The prior authorization program of an insurance carrier or TPA must meet the standards set forth by a national accreditation organization, including (but not limited to):

  • National Committee for Quality Assurance
  • URAC
  • Joint Commission
  • Accreditation Association for Ambulatory Health Care

While insurance carriers and TPAs must adhere to the standards set forth by an accrediting organization, they are not required to receive the actual accreditation.

Out-of-network care

Insurance carriers and TPAs must have a process that permits out-of-network physicians and facilities to access preservice requirements and request a prior authorization. This provision does not apply to integrated delivery systems.

Approval notifications must state if the authorized service may be delivered by an out-of-network physician or other provider or facility, and if so, disclose to the patient the financial implications for receiving services from an out-of-network provider.

Appeals

The results of a prior authorization decision are not final; physicians and other facilities have the ability to appeal a prior authorization denial. A physician can file an appeal of a prior authorization denial without written permission of the patient.

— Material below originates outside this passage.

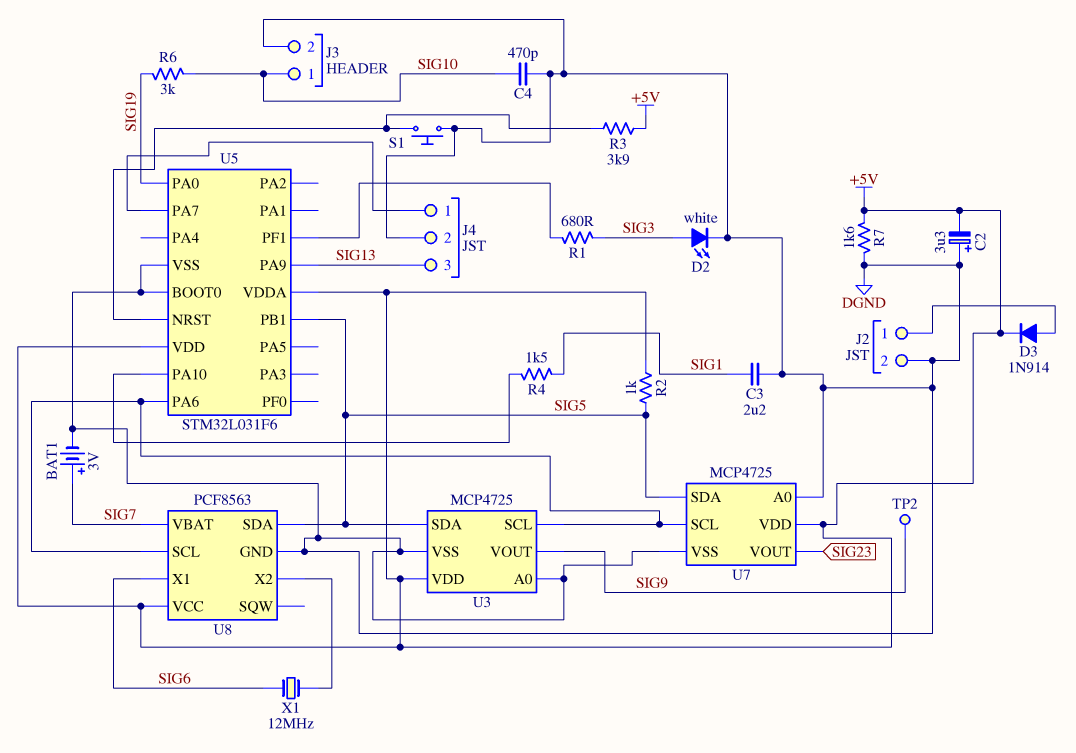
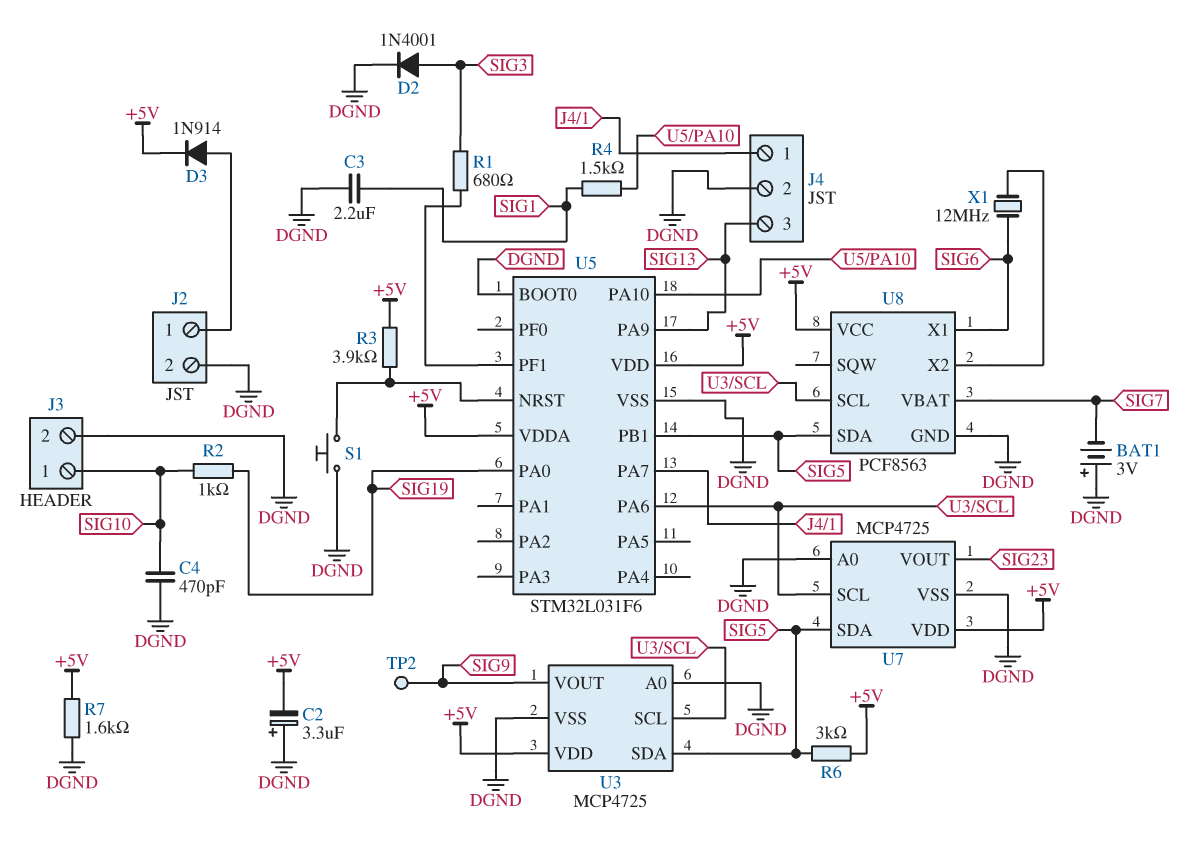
BAT1: 3V (plus SIG7, minus DGND) -> 3V (plus DGND, minus SIG7)
D2: LED white (A SIG3, K DGND) -> diode 1N4001 (A SIG3, K DGND)
R2: 1k (+5V, SIG5) -> 1k (SIG10, SIG19)
R6: 3k (SIG10, SIG19) -> 3k (+5V, SIG5)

Advanced authorization for diagnostic or lab services

To prevent patients from traveling long distances only to be evaluated and sent home to wait for authorization of a required service, specialists must be permitted by insurance carriers and TPAs to request a prior authorization for a diagnostic or laboratory service based upon advanced review of the medical record, so that appropriate services can be delivered at the initial appointment.

Facility-to-facility transports

According to the OIC, most requests for non-emergency single ambulance transports occur with little or no notice to ambulance providers. Retrospective review is provided for facility-to-facility ambulance transport so that ambulance providers may be reimbursed for their services if the patient’s plan includes coverage of that service.

If timeframes allow for a prior authorization, referring providers are responsible for the request.

Continuity of care during market withdrawal

When an enrollee must change plans due to an insurance carrier’s market withdrawal, the new insurance carrier or TPA must honor the prior authorization of the previous insurance carrier and ensure the patient receives the previously authorized service as an in-network service.

When an unexpected market withdrawal occurs, the new insurance carrier or TPA must recognize:

  • A prior authorization for medical services for at least thirty days or the expiration date of the original prior authorization, whichever is shorter.
  • A prior authorization for pharmacy services for the initial fill or until the prior authorization process of the new carrier or TPA has been completed.